The shock on domestic demand is expected to be significant. Besides dampening overall confidence, the war in Ukraine has fuelled upward pressure on SA’s inflation, which is expected to reduce households’ purchasing power. Although SA has few direct links with Ukraine and Russia (0.8% of total imports in 2020), its status as a net importer of hydrocarbons and cereals exposes it to the general increase in prices and disruptions in supply chains. The magnitude of the rise in inflation will depend on second-round effects and the evolution of the conflict.
In the meantime, we also keep an eye on the Covid19 situation: the national state of disaster and bulk of restrictions were lifted in the beginning of April, but the epidemic risk has not ended.
In the medium term, SA’s economic growth potential is expected to remain low, constrained by the structural slowdown in productivity growth and the obstacles for investment. Moreover, the inefficient SOEs (over 700 public businesses operating domestically) will keep acting as a drag on growth due to their impact on public finances (absorption of fiscal resources, net negative cash flow) and the quality of infrastructure (absorption of fiscal resources at the expense of public investment).
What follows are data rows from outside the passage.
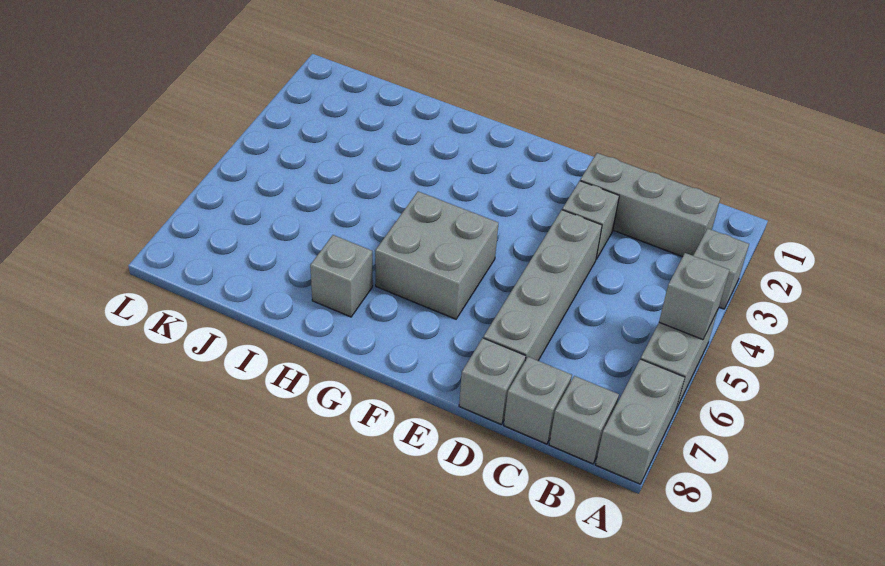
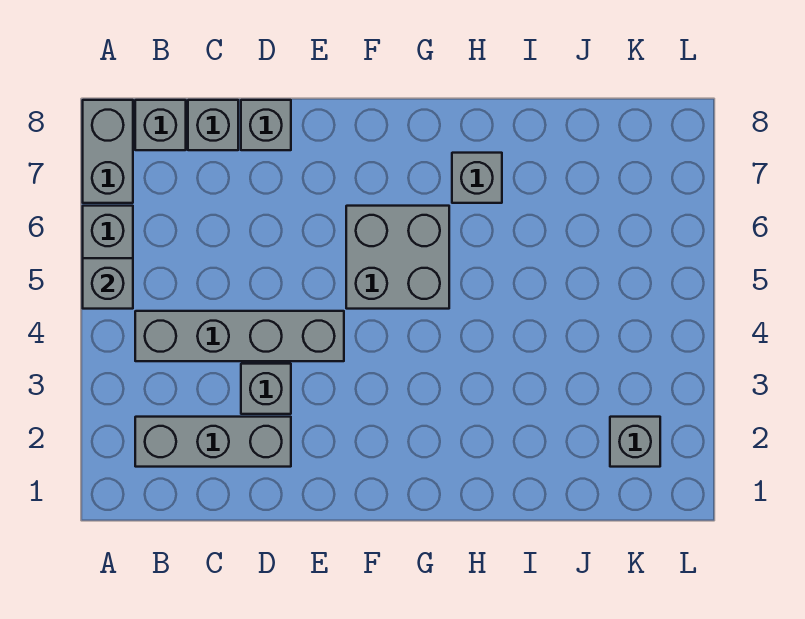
grey brick A3 level 1 -> grey brick K2 level 1
grey brick D4:D7 level 1 -> grey brick B4:E4 level 1

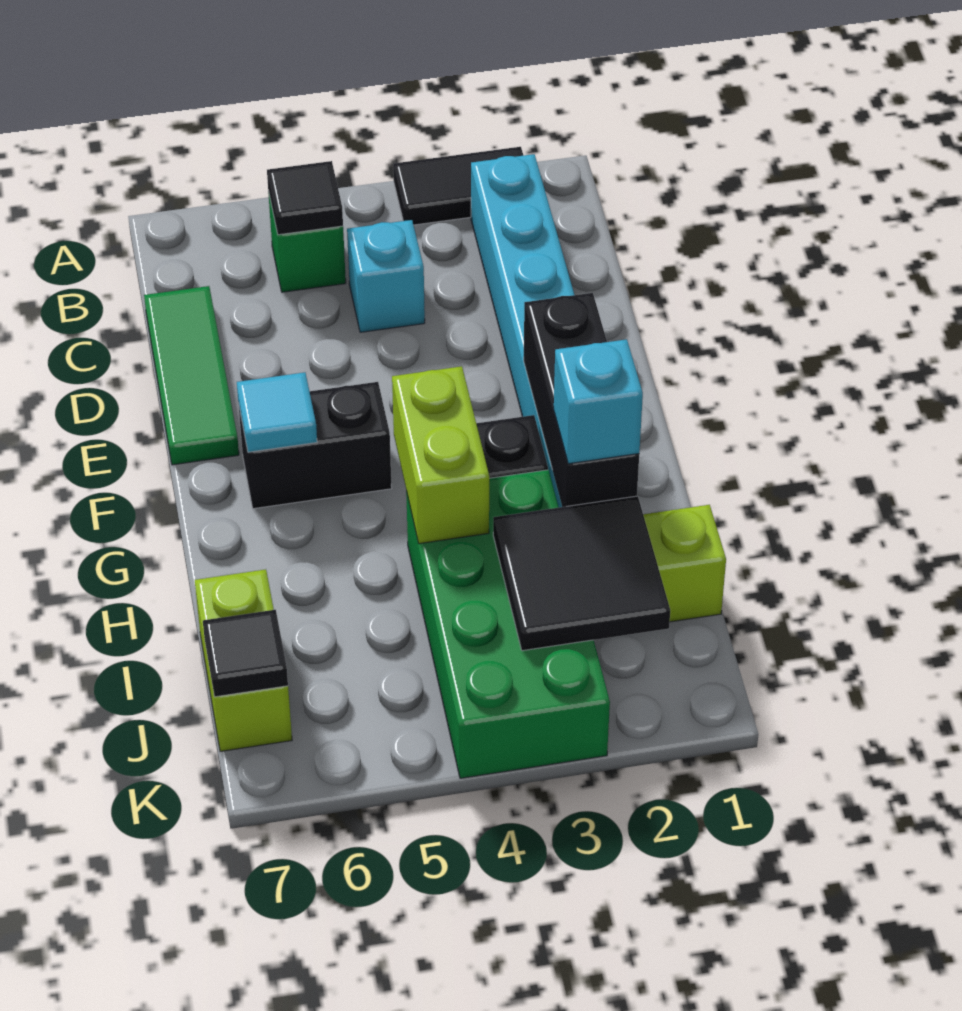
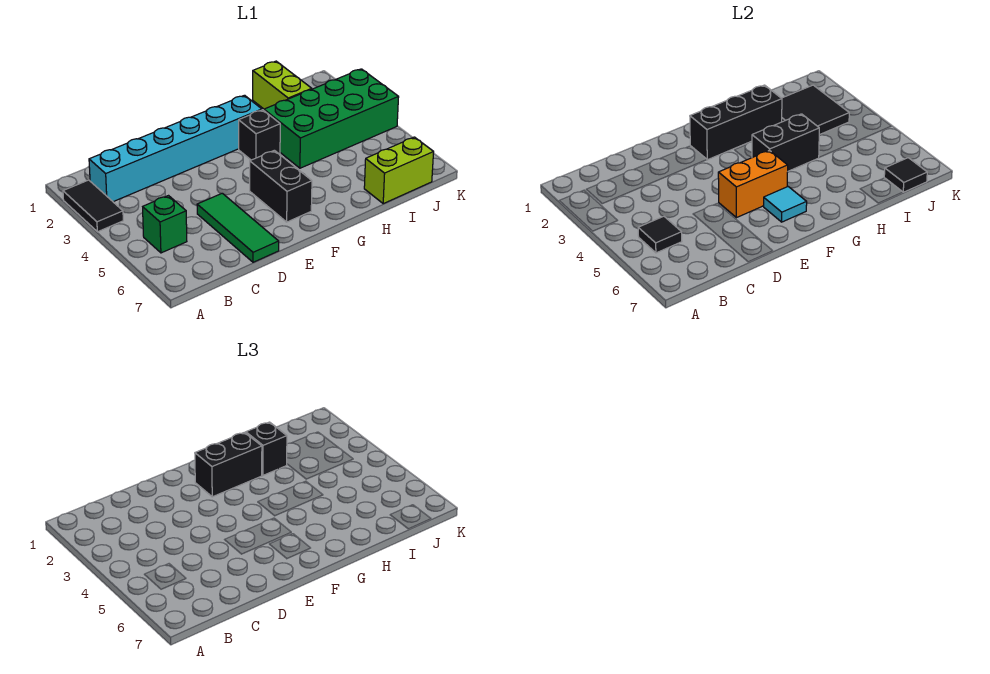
cyan brick C4 level 1 -> none
green tile C7:E7 level 1 -> green tile D5:D7 level 1
none -> orange brick E5:F5 level 2
none -> black brick F2:G2 level 3
lime brick G4:H4 level 2 -> black brick G4:H4 level 2
cyan brick H2 level 3 -> black brick H2 level 3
SOEs, which are concentrated in key industries such as power (Eskom) and transportation (Transnet, South African Airways) are in fact at the heart of SA’s low economic growth. In particular, major power outages endured by corporates and households and the continued deterioration in Eskom’s finances and production capacity are the cause of significant operating losses since 2019.
Over the medium term, real GDP growth should barely reach 2% per year, even in a relatively positive scenario where the government succeeds in strengthening its public accounts, implementing reforms aimed at supporting total factor productivity and lifting structural constraints on economic activity.
A strained socio-political climate
South Africa's legacy is still very strong with a society characterised by extreme inequality in income and employment opportunities as well as a very high poverty rate. The situation has worsened over the past few years and deteriorated greatly since the Covid shock. The risk of social instability is high, as is illustrated by the violent unrest of July 2021. The socio-political climate is also likely to heat up ahead of the 2024 general elections. Until then, the focus will be on the ANC summit scheduled for December 2022 that will publicize the party's agenda and goals.
Increased frustrations and resentment
The South African society is characterised by a strong legacy of inequality, very high levels of poverty and unemployment that altogetherfuel social frustrations. In spite of the path taken in the late 1990s toward successful democratisation, years of GDP growth have not translated into a rise in GDP per capita, and the society has remained one of the most unequal in the world1. Inequality of opportunities is considered to account for 30% of income inequality. As a legacy of apartheid2, racial divisions (with black people accounting for 80% of the population) are still at the root of the deep fractures within the population. The efforts implemented for the redistribution of wealth have largely failed to reduce inequality.
The fractures within the population were widened by the coronavirus crisis and exacerbated the already tense social climate. The very destructive civil unrest that arose in July 2021 (said to be the most violent since the end of apartheid) cannot be considered to be just an isolated event.
The average disposable income fell drastically in 2020 as 1.8 million of jobs were destroyed. The unemployment rate reached a record high of 35.3% in Q4 2021 (see Chart 5) and appears disproportionately concentrated amongst youth and women.
The 2020 recession has seemingly had durable effects on the labor market with a significant number of people having exited the labour market (the participation rate fell to 56.3% in Q4 2021 from 59.8% in Q4 2019). Over one million of people were pushed into poverty as compared to 2019 and inequality has reached unprecedented levels with highly skewed income distribution towards the richest: the top 10% of the population held 70% of the country’s wealth in 2021 (against 62% a decade ago).